Para cenar con él apareció en el restaurante Maicon, peluquero brasileño de 32 años que vive en Pamplona. «Ya me he casado dos veces y he sido feliz en mis matrimonios», contó en su presentación, «creo en el matrimonio y volvería a casarme por tercera vez». El brasileñó dijo que le gustaban los chicos altos y que era una persona cariñosa y romántica.

Alfonso ya estaba sentado en la mesa cuando vio, a lo lejos, a Maicon entrando en el restaurante. Haciéndole señas a Sobera, empezó a indicarle que ya conocía a Maicon de hablar con él por redes sociales. «Lo he visto y he pensado "madre mía, este qué hace aquí"...La atracción entre nosotros ya existía», comentó Alfonso. Luego Sobera llegó a Maicon a la mesa, que también alucinó al ver a Alfonso allí esperándole: «¡Muy fuerte! ¡Qué casualidad!». Al brasileño le pareció «muy guapo en persona» el navarro y le comentó, con picardía, «que el destino nos quiere juntar».

No obstante, aunque la cena fue agradable y tuvieron mucha sintonía en varios temas, decidieron no tener una segunda cita como pareja, pero sí como amigos.

Bastante más joven era Carol, una colombiana de 21 años que estudiaba en Barcelona. «Busco a un hombre especial y atento, y me gusta también que sea alto», comentó a su llegada. Su pareja fue Jorge, un zaragozano de 26 años con un peinado imposible y lleno de pendientes. «Me encanta hacer locuras», fue lo primero que dijo, «una que recordaré siempre fue cuando me hice un piercing en el pene. Nunca se me olvidará, porque lo hice con dos amigos y a la primera persona a la que se lo enseñé fue mi madre, que quería matarme».

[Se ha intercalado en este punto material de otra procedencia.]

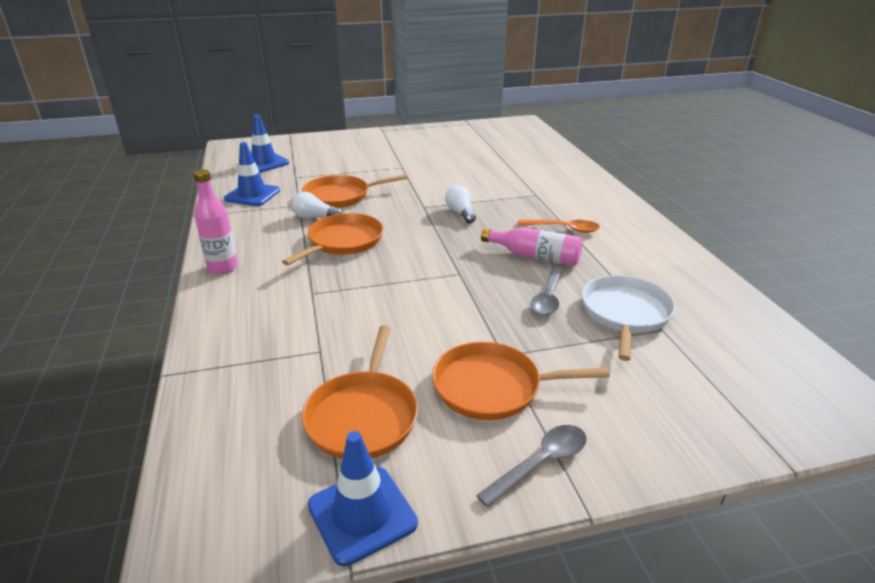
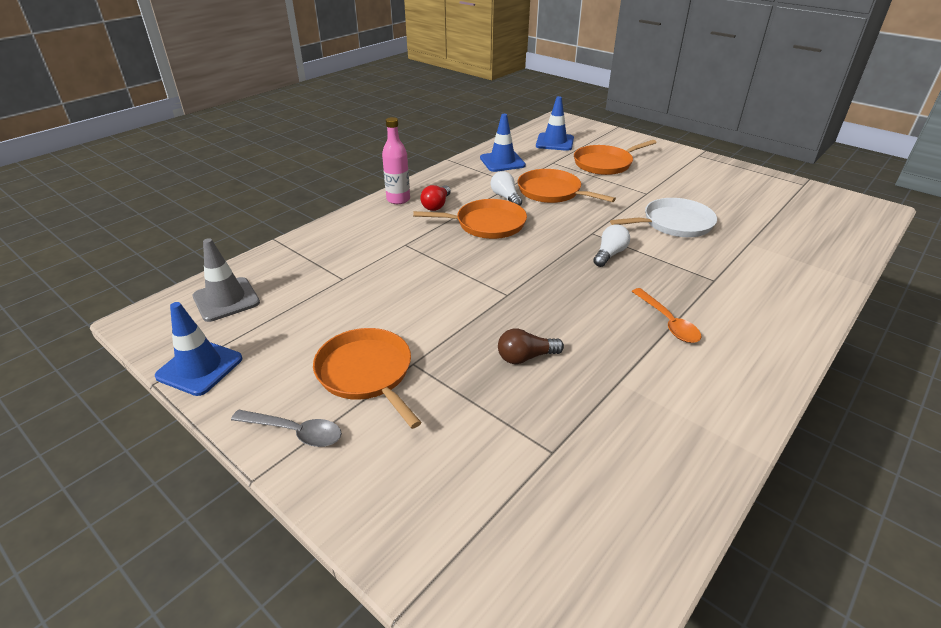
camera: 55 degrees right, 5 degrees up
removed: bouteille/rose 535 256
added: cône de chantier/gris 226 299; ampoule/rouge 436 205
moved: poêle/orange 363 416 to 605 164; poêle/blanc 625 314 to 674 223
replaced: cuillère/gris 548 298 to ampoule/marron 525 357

La cena no empezó con buen pie, pues Jorge empezó preguntando qué edad tenía Carol, y aventuró que eran 25. La cara de Carol lo decía todo, pues no le hacía ninguna gracia que le echasen cuatro años más de los que tenía. No obstante, la conversación remontó y empezó a surgir buena energía entre ambos. Hablaron sobre sus tatuajes y sus aficiones, algo que acabó por hacer la situación muy cómoda para los dos. Todo fue bien hasta el final, cuando Jorge se llevó un pequeño susto al ver que Carol ni siquiera hizo ademán de pagar la cena, asumiendo que sería él quien pagaría. De todos modos, al final él quiso tener una segunda cita con la colombiana, pero ella prefirió rehusar la oferta.